- Energy stocks correlate with oil price; former holding up better in current decline
- Sector job cuts mediocre; oil and extraction hourly earnings another high in Feb
- Companies acting as if bottom is in for oil; investors buying into this optimism
Energy stocks correlate with the price of crude. No surprise there. The past nine months have been no exception. Although it does feel like these stocks are holding up better than the collapse in the price of West Texas Intermediate (Chart 1).
Chart 2 takes a ratio of XLE, the energy ETF, to WTI crude, and reveals a rather interesting phenomenon. Which is that the ratio moves inverse to the price of crude. (The right axis is inverted in the chart.) In other words, the rate of change in stocks is not in lockstep with the drop in crude.
A whole host of reasons could be playing a role here.

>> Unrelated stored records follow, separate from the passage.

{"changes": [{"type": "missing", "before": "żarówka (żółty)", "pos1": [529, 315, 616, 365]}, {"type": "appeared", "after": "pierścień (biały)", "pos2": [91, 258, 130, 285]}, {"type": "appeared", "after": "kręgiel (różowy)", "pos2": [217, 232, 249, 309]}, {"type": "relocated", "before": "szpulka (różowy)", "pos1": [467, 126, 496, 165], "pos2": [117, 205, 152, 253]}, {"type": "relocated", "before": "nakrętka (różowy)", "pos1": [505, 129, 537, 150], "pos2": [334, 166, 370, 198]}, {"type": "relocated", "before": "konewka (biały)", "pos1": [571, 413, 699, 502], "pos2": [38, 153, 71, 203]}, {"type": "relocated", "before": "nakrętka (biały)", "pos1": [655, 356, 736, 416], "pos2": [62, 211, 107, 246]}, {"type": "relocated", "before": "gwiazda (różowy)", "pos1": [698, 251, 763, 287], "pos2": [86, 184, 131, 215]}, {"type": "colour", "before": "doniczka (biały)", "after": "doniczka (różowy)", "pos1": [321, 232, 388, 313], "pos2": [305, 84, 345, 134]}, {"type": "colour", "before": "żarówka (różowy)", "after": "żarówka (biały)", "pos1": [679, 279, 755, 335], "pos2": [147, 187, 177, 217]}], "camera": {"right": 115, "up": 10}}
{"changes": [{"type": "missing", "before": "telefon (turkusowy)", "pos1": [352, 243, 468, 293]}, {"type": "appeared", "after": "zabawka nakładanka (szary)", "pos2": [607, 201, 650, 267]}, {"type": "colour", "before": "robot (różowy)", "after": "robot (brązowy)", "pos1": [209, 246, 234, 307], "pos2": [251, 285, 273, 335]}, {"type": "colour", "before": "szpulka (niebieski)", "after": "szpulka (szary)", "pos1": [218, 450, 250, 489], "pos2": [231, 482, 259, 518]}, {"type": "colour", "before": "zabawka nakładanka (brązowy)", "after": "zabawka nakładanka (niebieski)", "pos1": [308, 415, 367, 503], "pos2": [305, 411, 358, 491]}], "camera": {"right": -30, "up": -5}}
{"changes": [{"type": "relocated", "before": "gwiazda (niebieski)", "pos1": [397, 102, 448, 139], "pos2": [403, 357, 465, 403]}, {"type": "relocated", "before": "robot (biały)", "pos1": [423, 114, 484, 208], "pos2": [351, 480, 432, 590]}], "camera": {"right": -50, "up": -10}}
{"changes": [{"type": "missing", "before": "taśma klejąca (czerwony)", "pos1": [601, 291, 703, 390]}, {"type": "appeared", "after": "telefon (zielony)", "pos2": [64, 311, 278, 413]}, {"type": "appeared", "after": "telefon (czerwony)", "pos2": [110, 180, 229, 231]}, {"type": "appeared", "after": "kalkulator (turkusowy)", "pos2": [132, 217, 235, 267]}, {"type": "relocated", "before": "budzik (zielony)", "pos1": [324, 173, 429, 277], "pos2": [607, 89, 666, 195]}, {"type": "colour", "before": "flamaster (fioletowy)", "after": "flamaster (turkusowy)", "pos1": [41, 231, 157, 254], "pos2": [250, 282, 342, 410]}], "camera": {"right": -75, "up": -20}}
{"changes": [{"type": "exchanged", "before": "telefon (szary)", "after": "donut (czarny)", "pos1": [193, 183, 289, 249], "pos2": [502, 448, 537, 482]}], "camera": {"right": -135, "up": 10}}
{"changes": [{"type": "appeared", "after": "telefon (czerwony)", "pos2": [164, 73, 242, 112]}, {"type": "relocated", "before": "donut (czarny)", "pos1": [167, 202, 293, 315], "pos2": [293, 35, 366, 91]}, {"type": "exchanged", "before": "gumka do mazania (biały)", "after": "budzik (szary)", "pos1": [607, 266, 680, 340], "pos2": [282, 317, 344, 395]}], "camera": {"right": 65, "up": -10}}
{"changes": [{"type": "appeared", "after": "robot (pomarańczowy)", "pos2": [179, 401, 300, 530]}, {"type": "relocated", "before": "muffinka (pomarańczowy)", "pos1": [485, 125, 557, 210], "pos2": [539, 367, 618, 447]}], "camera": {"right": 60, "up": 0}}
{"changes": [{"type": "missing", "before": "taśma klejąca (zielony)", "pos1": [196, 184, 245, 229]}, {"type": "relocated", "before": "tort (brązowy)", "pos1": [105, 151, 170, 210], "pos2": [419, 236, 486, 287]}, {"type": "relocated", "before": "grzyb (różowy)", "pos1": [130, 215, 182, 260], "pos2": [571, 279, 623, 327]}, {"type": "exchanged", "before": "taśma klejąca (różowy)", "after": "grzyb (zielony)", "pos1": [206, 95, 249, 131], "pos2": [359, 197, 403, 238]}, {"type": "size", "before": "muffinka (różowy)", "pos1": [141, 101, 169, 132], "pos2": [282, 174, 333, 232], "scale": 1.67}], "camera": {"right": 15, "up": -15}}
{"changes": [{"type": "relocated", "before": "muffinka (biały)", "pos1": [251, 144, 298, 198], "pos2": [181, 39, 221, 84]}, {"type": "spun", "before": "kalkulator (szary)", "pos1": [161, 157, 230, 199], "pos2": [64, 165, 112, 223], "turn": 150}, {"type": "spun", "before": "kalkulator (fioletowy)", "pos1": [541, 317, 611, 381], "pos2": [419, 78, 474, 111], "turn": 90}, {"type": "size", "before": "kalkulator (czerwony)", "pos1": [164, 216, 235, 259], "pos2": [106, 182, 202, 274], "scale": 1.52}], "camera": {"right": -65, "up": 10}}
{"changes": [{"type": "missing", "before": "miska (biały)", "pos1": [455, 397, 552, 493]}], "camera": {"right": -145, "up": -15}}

One, conventional wisdom tells us that as the price of crude drops, it will in turn stimulate demand. In real world, it is not always this simple. Nonetheless, should that happen, energy companies – those that survive – will benefit. In this scenario, stocks may be beginning to price that in. Two, earnings estimates for energy companies have been massively cut. As early as three months ago, earnings were expected to drop 20 percent this year; now, it is minus 56 percent (courtesy of FactSet). It is possible markets are now betting the worst of the downward revision is done, and that should there be any revision going forward it will be to the upside. And three – kind of a corollary of point two – the price of crude is done going down, and in due course will be a lot higher.
Is that the reason why average hourly earnings in oil and gas-related jobs are holding up so well (Chart 3)? In fact, oil and gas extraction made another high in February ($42.40); earnings for oil support activities ticked up as well in the month ($27).
This is taking place even as the number of energy jobs is on the decline. Not a whole lot, but the trend is down. In March, oil-and-gas-extraction employees numbered 198.3k, down from a high of 201.5k in October last year. Support-activity employees totaled 325.6k in February, versus 337.6k last September (Chart 4). However, in a big scheme of things, these job cuts have been mediocre. The past five years, both the red and blue lines – particularly the former – have had a very steep rise.
Companies do not seem willing to let go of them. This is also evident in Chart 5. Job openings in mining and logging began to come under pressure last October even as nationally they continued to move up, but the monthly rate of decline has softened in recent months. Further, 1Q job-cut announcements in energy have totaled 37.8k, the bulk of which came in January and February; March was only 1.3k (courtesy of Challenger, Gray & Christmas).
The message is clear. Energy companies are acting confident that oil is not going any lower and are telegraphing as such. Royal Dutch Shell’s planned mega-takeover of British rival BG Group is an example. Investors have bought into this optimism.
This is counterintuitive given the collapse in the price of crude, but it is what it is. Only time will tell if this optimism pans out.